Lindsay Lohan has some stories to tell. She would like to tell them all in a tell-all, which is a memoir that is salacious and sold at airports. Because Lohan is a woman of action, not talk, she is shopping for an author to midwife her story into letters and paragraphs and pages.
While reportedly meeting with publishing houses in London, Lohan set some standards for her ghostwriter: a British woman of initialed first names, with the ability to handle a multipart tale and sell enough copies to buoy the entire publishing industry. That leaves: J.K. Rowling and E.L. James.
But there is no need to pick just one author, LiLo! You can publish an entire Lohanthology of American Fucklists written by Various Authors. Get E.L. James for bedroom business, J.K. Rowling for your hero’s journey.

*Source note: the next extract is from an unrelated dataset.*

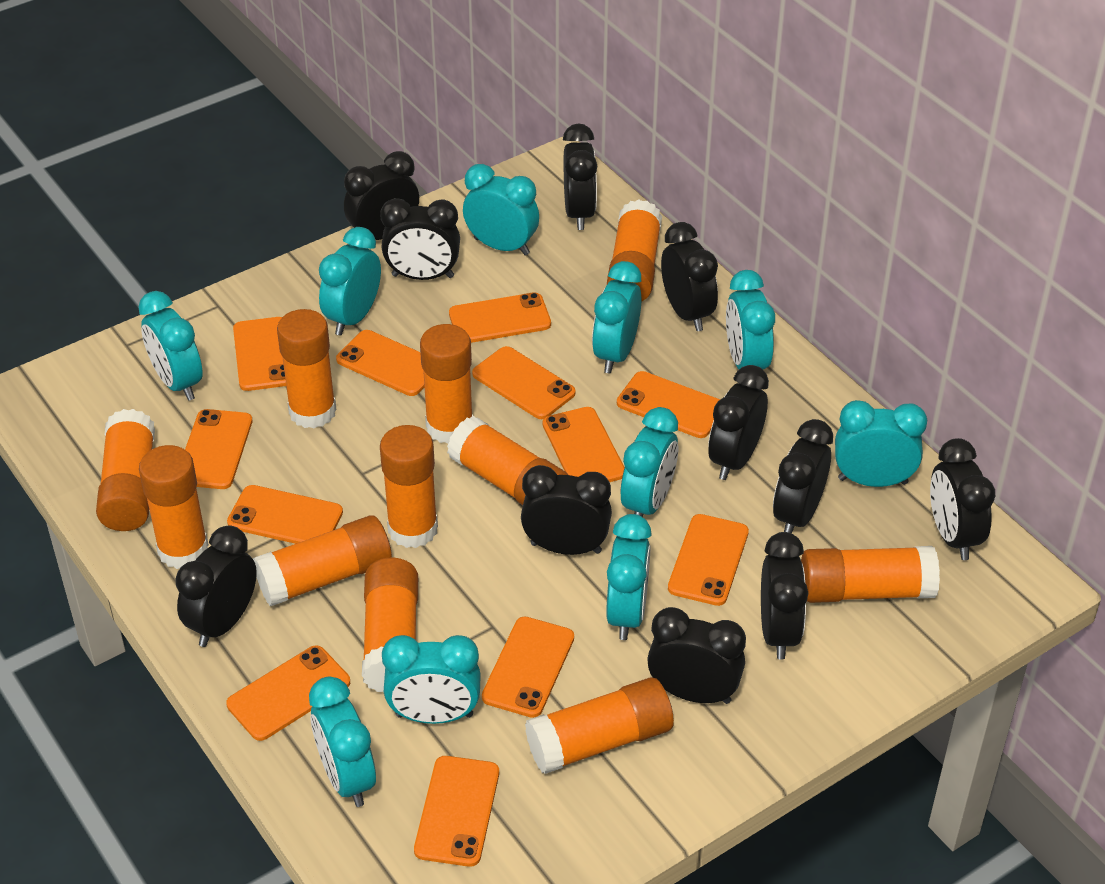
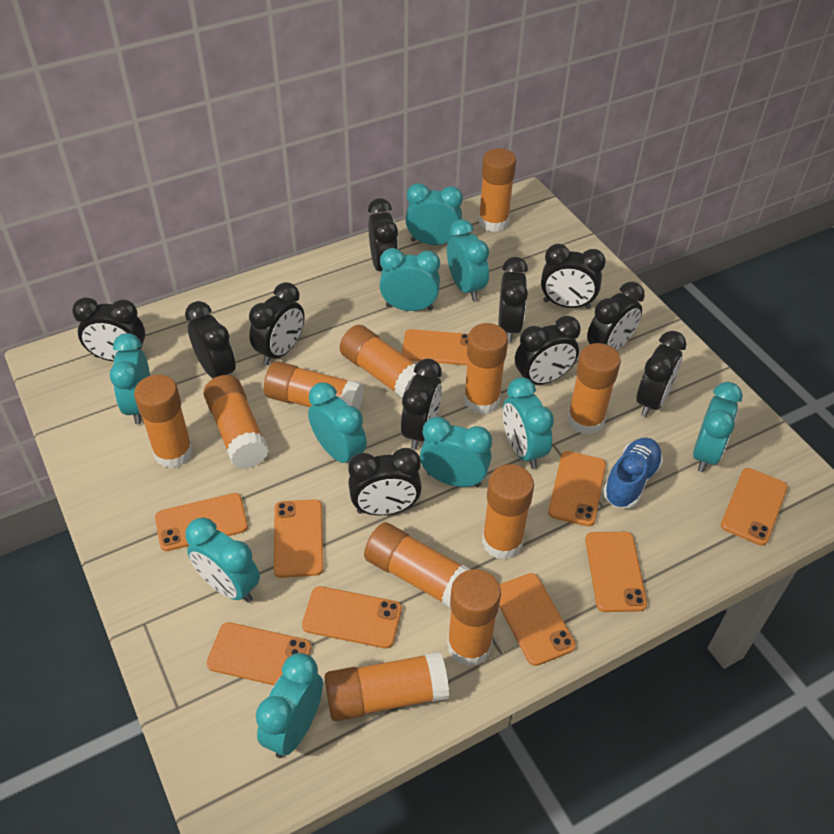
blue shoe: 0 -> 1
orange phone: 12 -> 9

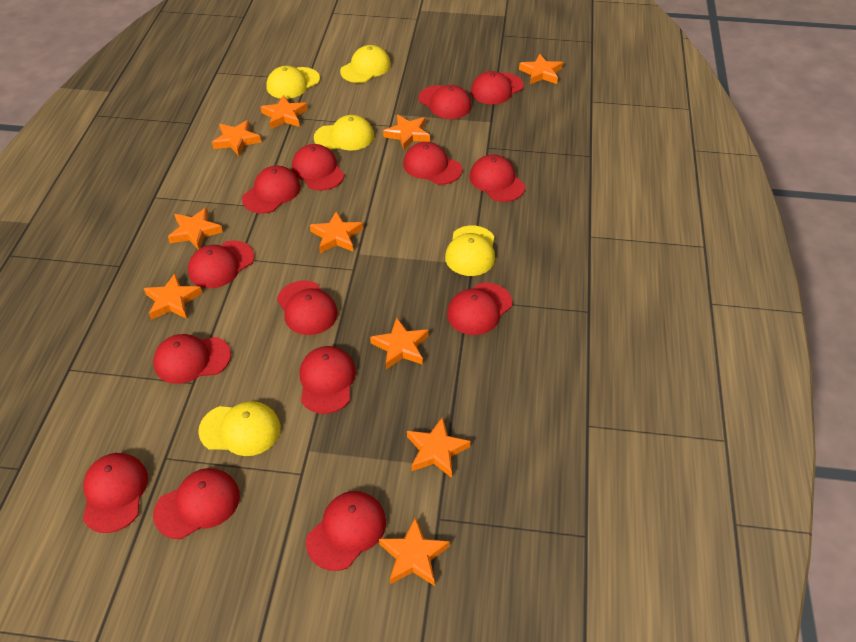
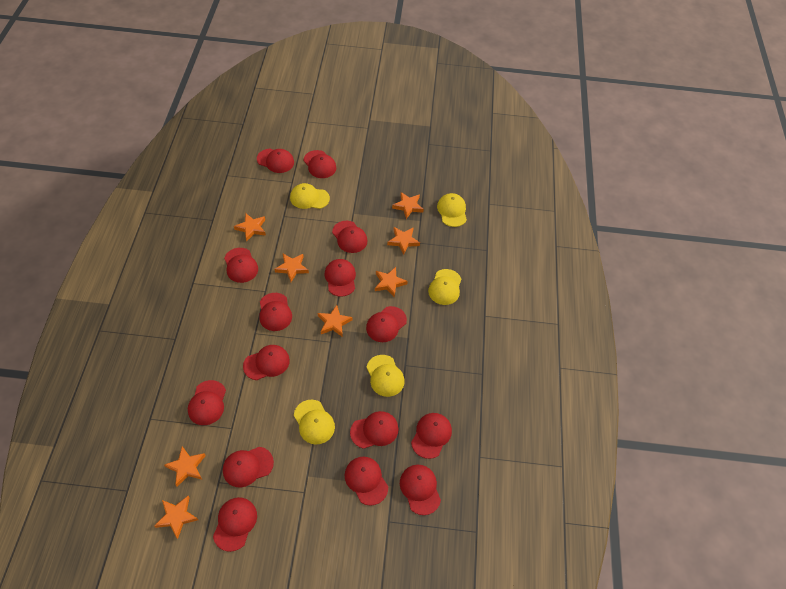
orange star: 10 -> 8
red cap: 14 -> 15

And don’t forget to start thinking about titles! You can always take inspiration from literature of the past. Would you like to read: Is the Chateau Marmont a Wormhole or Is Lindsay Lohan a Mirage? by Philip K. Dick. Or perhaps Do Lohandroids Dream of Electric Daisies? Might you want to pick up The Heartbreaking Work of Staggering Out of 1 OAK by Dave Eggers? Perhaps a literary mash-up, like From Lohanne of Green Gables to Lohanna Karenina: The Story of a Former Child Star and Current Adult.